Healthcare Contracts Are Being Rewritten for AI, Privacy, and IP Risk
Nixon Peabody says healthcare technology contracts are moving beyond boilerplate as AI introduces new questions about privacy, intellectual property, and liability. The legal work now determines whether AI deployments can scale responsibly or get stuck in endless negotiation.
In healthcare AI, legal language is becoming operational infrastructure. The contract is no longer just a formal wrapper around a product purchase; it is where data rights, model ownership, output usage, confidentiality, and post-deployment accountability are defined.
That shift matters because AI systems do not behave like traditional software. They are trained, updated, integrated, and often dependent on sensitive data flows that raise distinct questions about HIPAA, patient consent, secondary data use, and who bears responsibility when a model’s output contributes to harm.
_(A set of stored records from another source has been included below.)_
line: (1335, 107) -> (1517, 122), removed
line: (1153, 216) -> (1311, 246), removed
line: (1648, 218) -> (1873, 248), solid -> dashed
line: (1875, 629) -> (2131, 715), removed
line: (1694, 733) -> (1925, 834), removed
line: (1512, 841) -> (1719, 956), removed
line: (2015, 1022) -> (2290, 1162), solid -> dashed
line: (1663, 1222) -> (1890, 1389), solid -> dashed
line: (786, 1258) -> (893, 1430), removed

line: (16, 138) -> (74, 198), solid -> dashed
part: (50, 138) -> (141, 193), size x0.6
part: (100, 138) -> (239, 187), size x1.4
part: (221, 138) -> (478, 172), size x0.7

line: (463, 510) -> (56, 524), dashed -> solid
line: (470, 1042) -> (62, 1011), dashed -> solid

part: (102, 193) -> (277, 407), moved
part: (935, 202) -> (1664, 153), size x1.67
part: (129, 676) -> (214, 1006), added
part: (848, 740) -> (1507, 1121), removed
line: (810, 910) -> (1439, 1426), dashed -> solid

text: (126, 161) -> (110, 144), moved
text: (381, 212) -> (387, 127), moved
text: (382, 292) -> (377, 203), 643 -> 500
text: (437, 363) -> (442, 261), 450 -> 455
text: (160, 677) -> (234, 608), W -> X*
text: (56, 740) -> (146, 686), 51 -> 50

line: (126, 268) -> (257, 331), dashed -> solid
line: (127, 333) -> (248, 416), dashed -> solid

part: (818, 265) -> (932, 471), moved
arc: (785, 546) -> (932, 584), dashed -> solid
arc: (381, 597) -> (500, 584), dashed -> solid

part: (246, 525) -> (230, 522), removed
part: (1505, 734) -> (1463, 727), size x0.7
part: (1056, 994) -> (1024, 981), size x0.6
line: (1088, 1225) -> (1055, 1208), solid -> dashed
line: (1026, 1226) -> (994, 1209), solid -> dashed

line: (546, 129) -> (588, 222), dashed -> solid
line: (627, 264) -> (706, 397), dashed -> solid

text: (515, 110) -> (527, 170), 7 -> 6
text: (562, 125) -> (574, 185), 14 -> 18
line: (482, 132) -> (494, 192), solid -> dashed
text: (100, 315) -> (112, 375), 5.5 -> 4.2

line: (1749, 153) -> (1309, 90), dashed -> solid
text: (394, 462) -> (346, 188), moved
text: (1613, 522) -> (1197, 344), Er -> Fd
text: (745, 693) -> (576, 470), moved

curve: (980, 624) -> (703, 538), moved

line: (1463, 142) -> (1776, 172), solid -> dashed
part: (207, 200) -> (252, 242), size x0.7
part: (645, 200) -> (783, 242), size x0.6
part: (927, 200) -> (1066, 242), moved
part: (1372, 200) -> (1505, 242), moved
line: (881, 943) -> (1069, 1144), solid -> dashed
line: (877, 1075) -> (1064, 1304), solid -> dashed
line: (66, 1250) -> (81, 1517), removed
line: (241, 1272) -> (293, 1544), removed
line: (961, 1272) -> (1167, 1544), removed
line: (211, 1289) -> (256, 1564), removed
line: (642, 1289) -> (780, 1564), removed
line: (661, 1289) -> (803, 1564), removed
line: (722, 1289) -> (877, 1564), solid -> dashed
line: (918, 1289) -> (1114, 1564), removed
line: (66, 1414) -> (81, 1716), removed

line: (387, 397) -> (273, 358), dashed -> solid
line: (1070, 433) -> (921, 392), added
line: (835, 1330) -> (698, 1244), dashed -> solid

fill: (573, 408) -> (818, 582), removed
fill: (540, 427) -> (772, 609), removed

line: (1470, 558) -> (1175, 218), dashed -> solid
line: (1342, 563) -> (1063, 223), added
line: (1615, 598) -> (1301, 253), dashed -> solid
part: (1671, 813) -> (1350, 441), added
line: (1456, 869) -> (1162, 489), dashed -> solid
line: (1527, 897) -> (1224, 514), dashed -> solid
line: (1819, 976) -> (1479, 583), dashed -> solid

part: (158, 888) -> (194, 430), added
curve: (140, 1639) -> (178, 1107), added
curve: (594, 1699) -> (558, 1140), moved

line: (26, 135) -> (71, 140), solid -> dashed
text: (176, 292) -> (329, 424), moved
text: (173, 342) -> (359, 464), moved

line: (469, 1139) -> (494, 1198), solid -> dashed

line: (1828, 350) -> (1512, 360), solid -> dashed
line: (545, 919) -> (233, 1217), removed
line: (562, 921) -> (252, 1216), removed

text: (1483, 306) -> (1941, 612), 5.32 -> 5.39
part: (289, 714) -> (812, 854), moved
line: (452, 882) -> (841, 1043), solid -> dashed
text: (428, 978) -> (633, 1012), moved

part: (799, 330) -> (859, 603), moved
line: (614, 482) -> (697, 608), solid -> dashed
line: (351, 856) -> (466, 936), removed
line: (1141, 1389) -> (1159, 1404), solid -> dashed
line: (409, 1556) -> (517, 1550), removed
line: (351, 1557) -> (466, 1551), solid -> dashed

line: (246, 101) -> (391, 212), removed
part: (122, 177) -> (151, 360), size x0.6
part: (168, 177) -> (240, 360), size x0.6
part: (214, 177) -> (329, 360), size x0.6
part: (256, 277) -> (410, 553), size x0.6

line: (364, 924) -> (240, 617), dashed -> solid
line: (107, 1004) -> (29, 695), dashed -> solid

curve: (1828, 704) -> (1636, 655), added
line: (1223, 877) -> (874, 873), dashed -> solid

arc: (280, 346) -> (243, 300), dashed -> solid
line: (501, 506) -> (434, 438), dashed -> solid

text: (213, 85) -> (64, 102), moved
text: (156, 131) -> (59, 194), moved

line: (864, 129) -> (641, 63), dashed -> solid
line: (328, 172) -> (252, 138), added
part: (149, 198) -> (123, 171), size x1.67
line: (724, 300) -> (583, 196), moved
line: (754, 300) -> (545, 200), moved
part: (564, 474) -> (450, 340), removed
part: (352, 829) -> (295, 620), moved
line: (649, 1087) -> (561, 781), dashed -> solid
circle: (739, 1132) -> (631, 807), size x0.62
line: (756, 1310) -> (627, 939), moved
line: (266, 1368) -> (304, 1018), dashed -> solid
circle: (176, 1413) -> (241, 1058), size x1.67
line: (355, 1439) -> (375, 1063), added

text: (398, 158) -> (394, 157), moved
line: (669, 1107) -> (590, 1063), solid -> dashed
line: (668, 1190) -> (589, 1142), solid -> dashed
The most important point is that privacy and IP are now business issues, not just legal ones. Vendors want access to data to improve models; customers want assurances that their data will not be repurposed in ways that compromise competitiveness or compliance. The more useful the AI system, the more complex the contractual tradeoffs become.
This is why healthcare procurement is getting harder, not easier, in the AI era. The winners will likely be companies that can negotiate clear data boundaries and explain their governance model in plain language, because trust is increasingly encoded in the contract before it ever reaches the clinic.